There is hope. It can be done easily! We’re going to discuss a 6 disc in-dash conversion in a 1998 Ford Explorer XLT with the Premium amplifier option. Many Explorer models are similar. Make sure to check your stock head unit before buying anything; you could be surprised to find out you already have compatible connectors newer radios will plug directly into.
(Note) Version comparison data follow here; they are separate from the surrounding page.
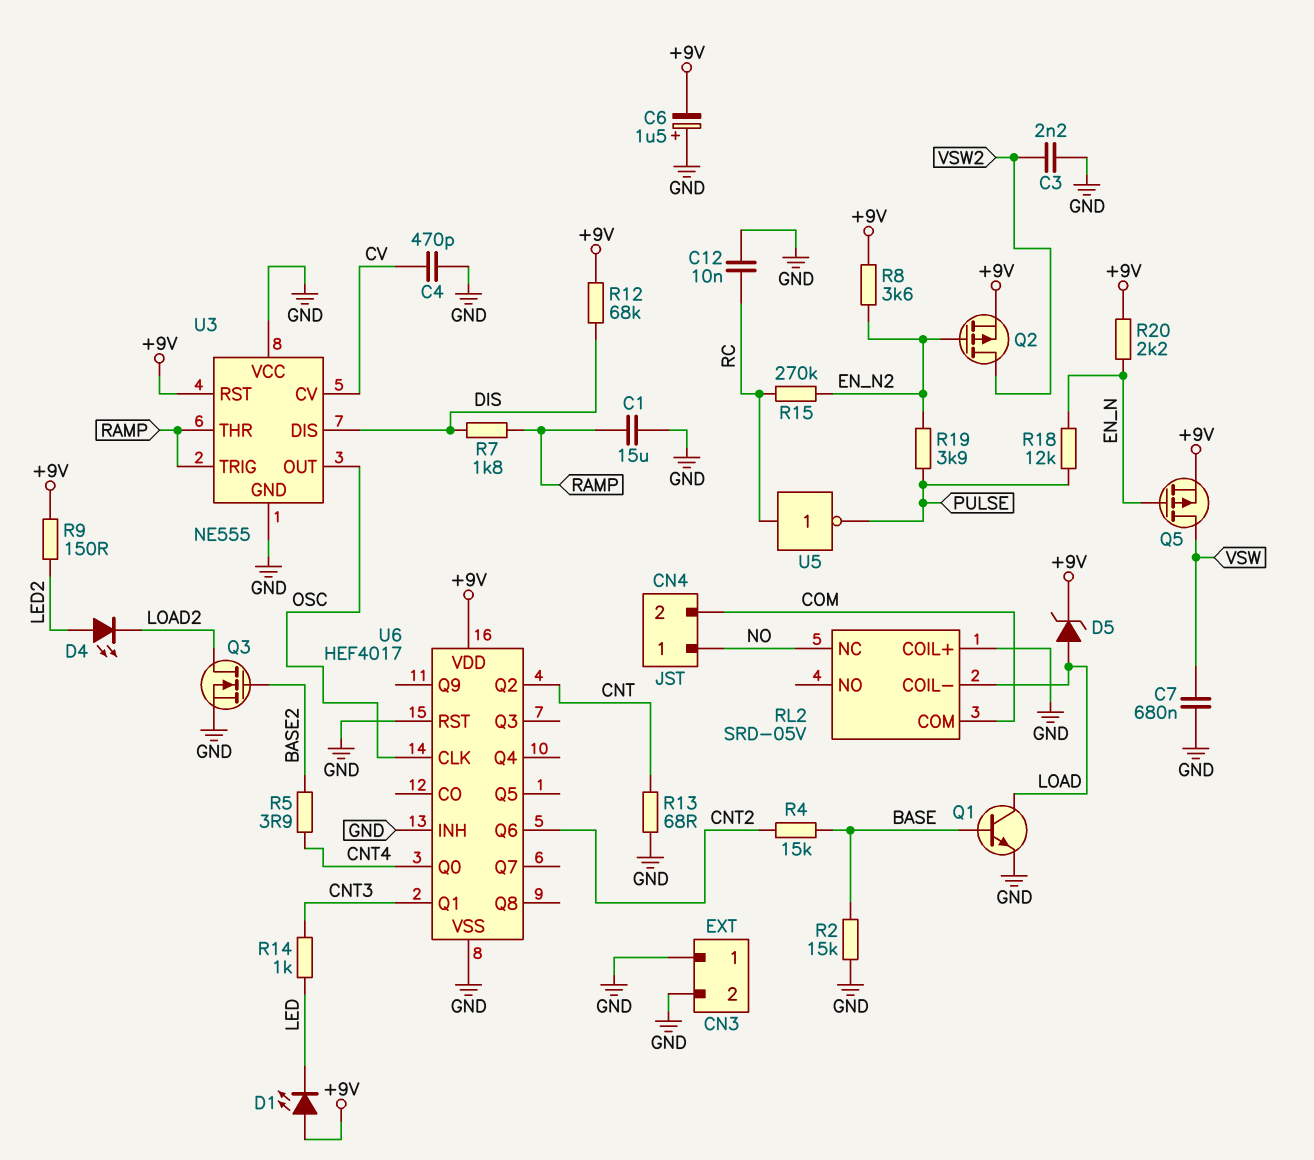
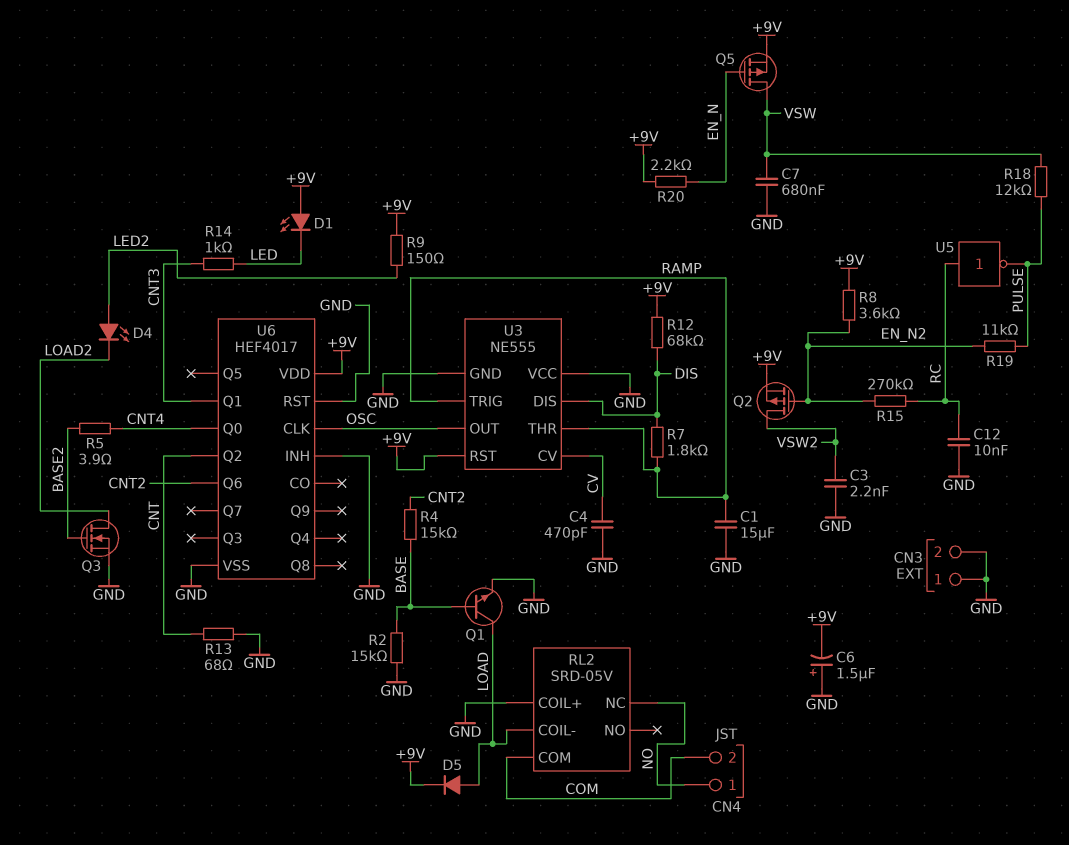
D5: zener (A LOAD, K +9V) -> diode (A LOAD, K +9V)
R18: 12k (EN_N, PULSE) -> 12k (PULSE, VSW)
R19: 3.9k (EN_N2, PULSE) -> 11k (EN_N2, PULSE)

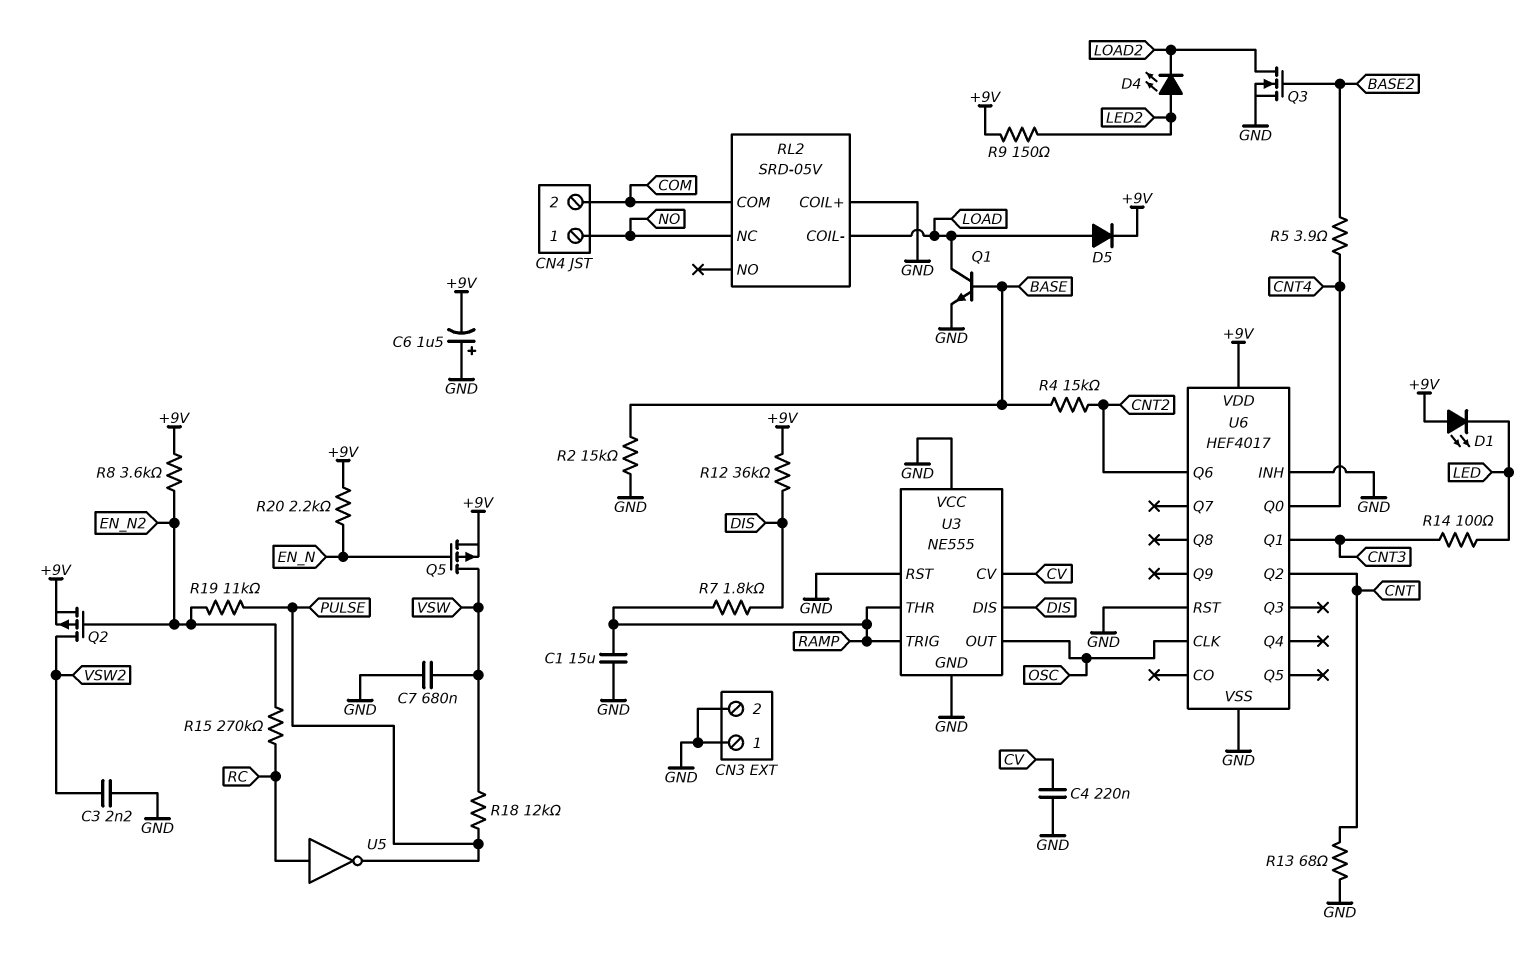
C4: 470pF (CV, GND) -> 220nF (CV, GND)
C12: 10nF (GND, RC) -> none
R12: 68k (+9V, DIS) -> 36k (+9V, DIS)
R14: 1k (CNT3, LED) -> 100 (CNT3, LED)
U3 pin RST: +9V -> GND

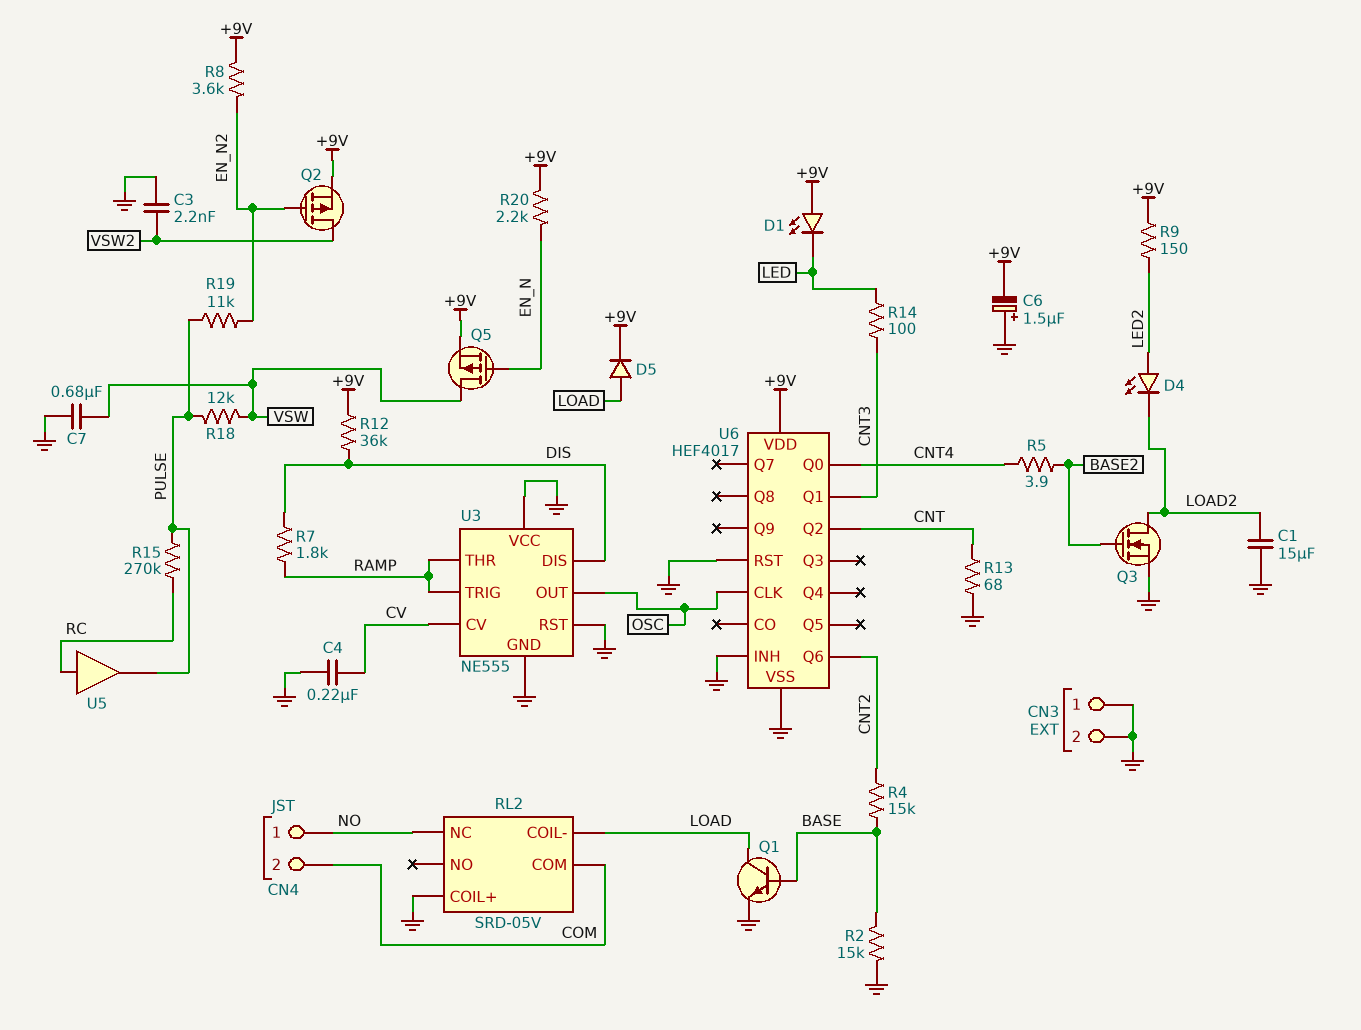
C1: 15uF (GND, RAMP) -> 15uF (GND, LOAD2)
R15: 270k (EN_N2, RC) -> 270k (PULSE, RC)
U5: NOT (in RC, out PULSE) -> buffer (in RC, out PULSE)

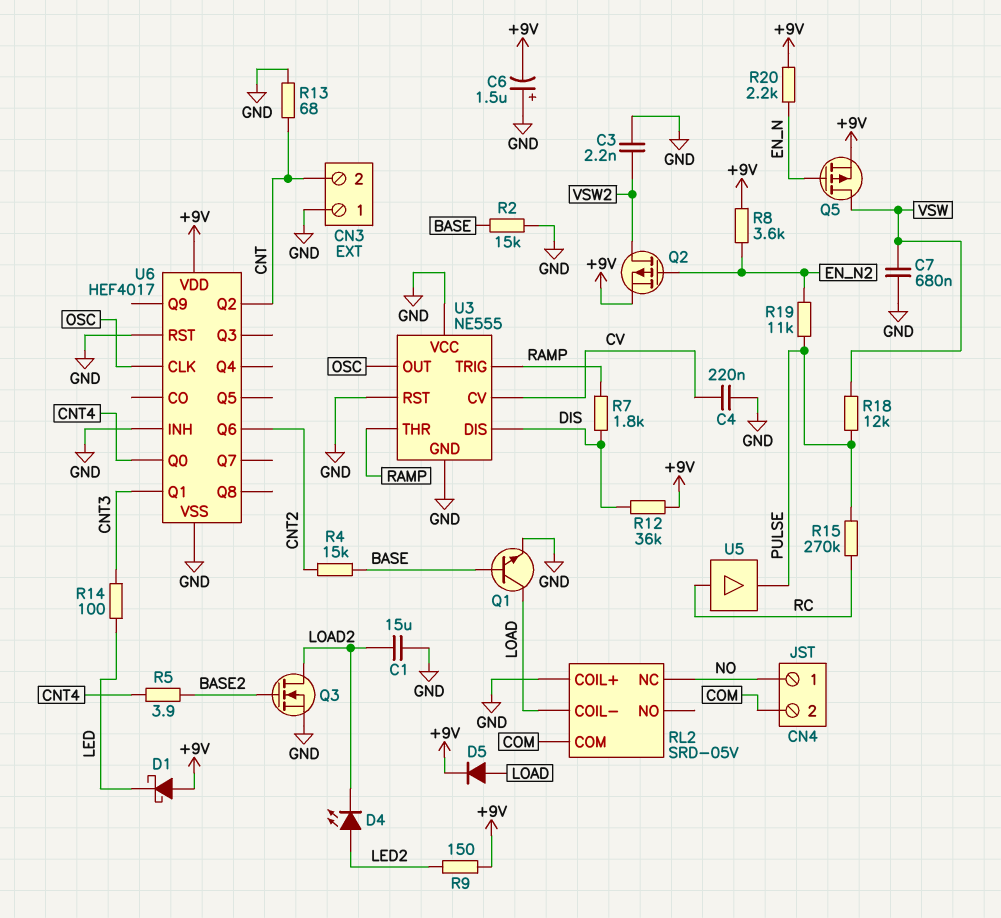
CN3 pin 2: GND -> CNT
D1: LED (A +9V, K LED) -> schottky (A +9V, K LED)

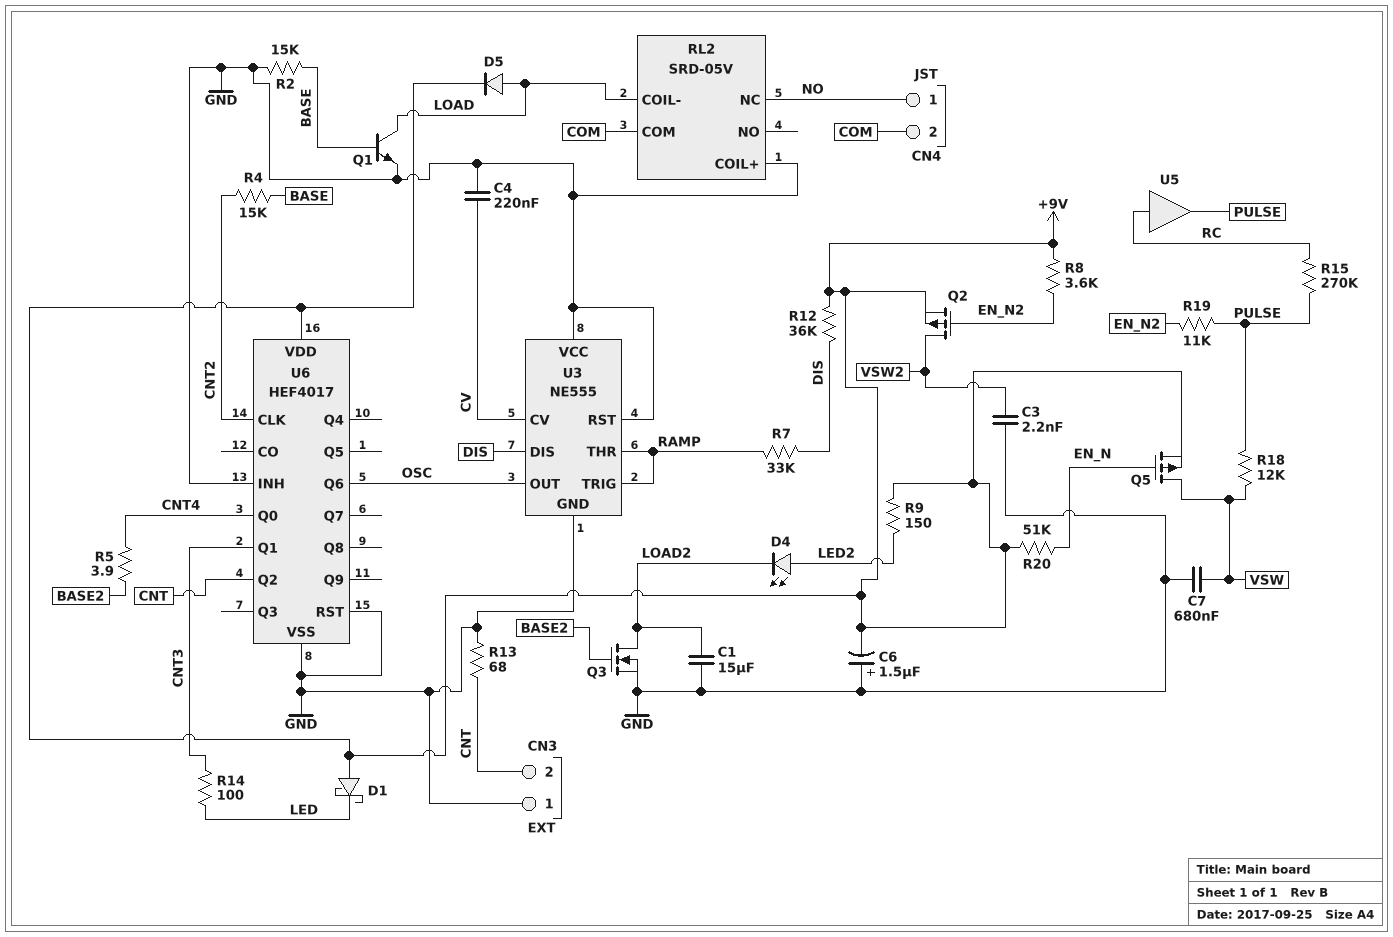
R7: 1.8k (DIS, RAMP) -> 33k (DIS, RAMP)
R20: 2.2k (+9V, EN_N) -> 51k (+9V, EN_N)
U6 pin CLK: OSC -> CNT2
U6 pin Q6: CNT2 -> OSC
All you need is the following electronic equipment, items, and tools:

Audio Equipment:

1 - Ford 6 Disc Changer Unit - Spring Clip Mounting Hardware (T100 plugs W/O MACH option) ~ $200
1 – TARO T100 to P100 Retrofit Harness - F8FF14588EA ~ $60

Misc Equipment:

20 – Long cable ties
1 – Roll electrical tape
1 – Test CD (Choose your favorite music wisely)

Tools:

Phillips Head Screwdriver
Regular Screwdriver
Nut Driver w/ ¼”, 9/32” and 5/16” sockets
Wire cutters
T-50 TORX driver (for seatbelt bolt)

In this exercise, we chose Ford’s 6 Disc In-Dash MP3 changer w/Satellite option (part number 6L8T 18C 815 DD). So, let’s begin.

OVERVIEW
Below is a stock single CD stereo deck with premium amplifier found on various 1995 to 1999 Ford Explorers with the premium amplifier option. This typical deck is tired and the CD player skips frequently. Even though there is a 6 disc changer option on this particular model, it can be inconvenient loading them through the back of the truck. The connector configuration on the back of the stock head unit is a P100 type.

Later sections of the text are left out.